On Mon, Apr 02, 2018 at 11:50:03AM -0700, Yongseok Koh wrote:

When attaching a mbuf, indirect mbuf has to point to start of buffer of
direct mbuf. By adding buf_off field to rte_mbuf, this becomes more
flexible. Indirect mbuf can point to any part of direct mbuf by calling
rte_pktmbuf_attach_at().

Possible use-cases could be:
- If a packet has multiple layers of encapsulation, multiple indirect
   buffers can reference different layers of the encapsulated packet.
- A large direct mbuf can even contain multiple packets in series and
   each packet can be referenced by multiple mbuf indirections.

Signed-off-by: Yongseok Koh <[email protected]>

I think the current API is already able to do what you want.

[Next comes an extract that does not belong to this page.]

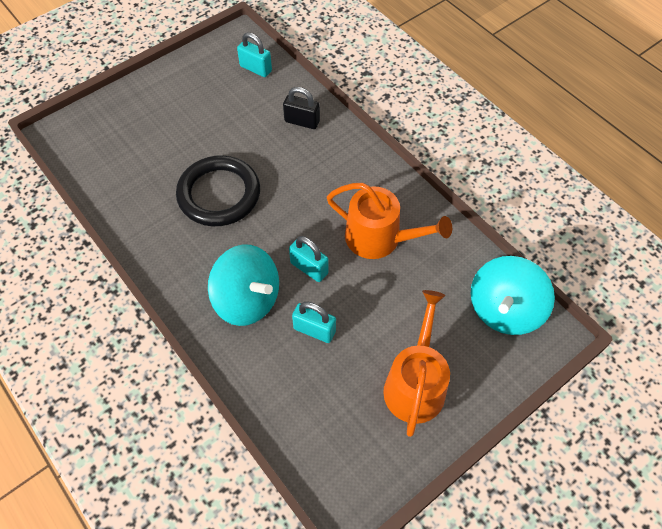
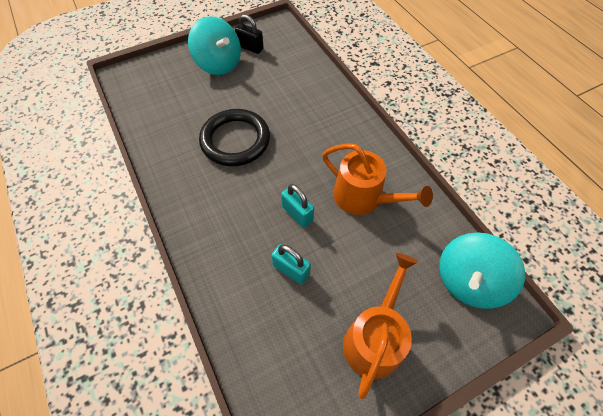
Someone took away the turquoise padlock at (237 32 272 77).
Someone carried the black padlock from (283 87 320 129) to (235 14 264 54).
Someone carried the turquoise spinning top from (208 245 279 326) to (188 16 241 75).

1/ Here is a mbuf m with its data

                off
                <-->
                       len
           +----+   <---------->
           |    |
         +-|----v----------------------+
         | |    -----------------------|
m       | buf  |    XXXXXXXXXXX      ||
         |      -----------------------|
         +-----------------------------+


2/ clone m:

   c = rte_pktmbuf_alloc(pool);
   rte_pktmbuf_attach(c, m);

   Note that c has its own offset and length fields.


                off
                <-->
                       len
           +----+   <---------->
           |    |
         +-|----v----------------------+
         | |    -----------------------|
m       | buf  |    XXXXXXXXXXX      ||
         |      -----------------------|
         +------^----------------------+
                |
           +----+
indirect  |
         +-|---------------------------+
         | |    -----------------------|
c       | buf  |                     ||
         |      -----------------------|
         +-----------------------------+

                 off    len
                 <--><---------->


3/ remove some data from c without changing m

    rte_pktmbuf_adj(c, 10)   // at head
    rte_pktmbuf_trim(c, 10)  // at tail


Please let me know if it fits your needs.

No, it doesn't.

Trimming head and tail with the current APIs removes data and make the space
available. Adjusting packet head means giving more headroom, not shifting the
buffer itself. If m has two indirect mbufs (c1 and c2) and those are pointing to
difference offsets in m,

rte_pktmbuf_adj(c1, 10);
rte_pktmbuf_adj(c2, 20);

then the owner of c2 regard the first (off+20)B as available headroom. If it
wants to attach outer header, it will overwrite the headroom even though the
owner of c1 is still accessing it. Instead, another mbuf (h1) for the outer
header should be linked by h1->next = c2.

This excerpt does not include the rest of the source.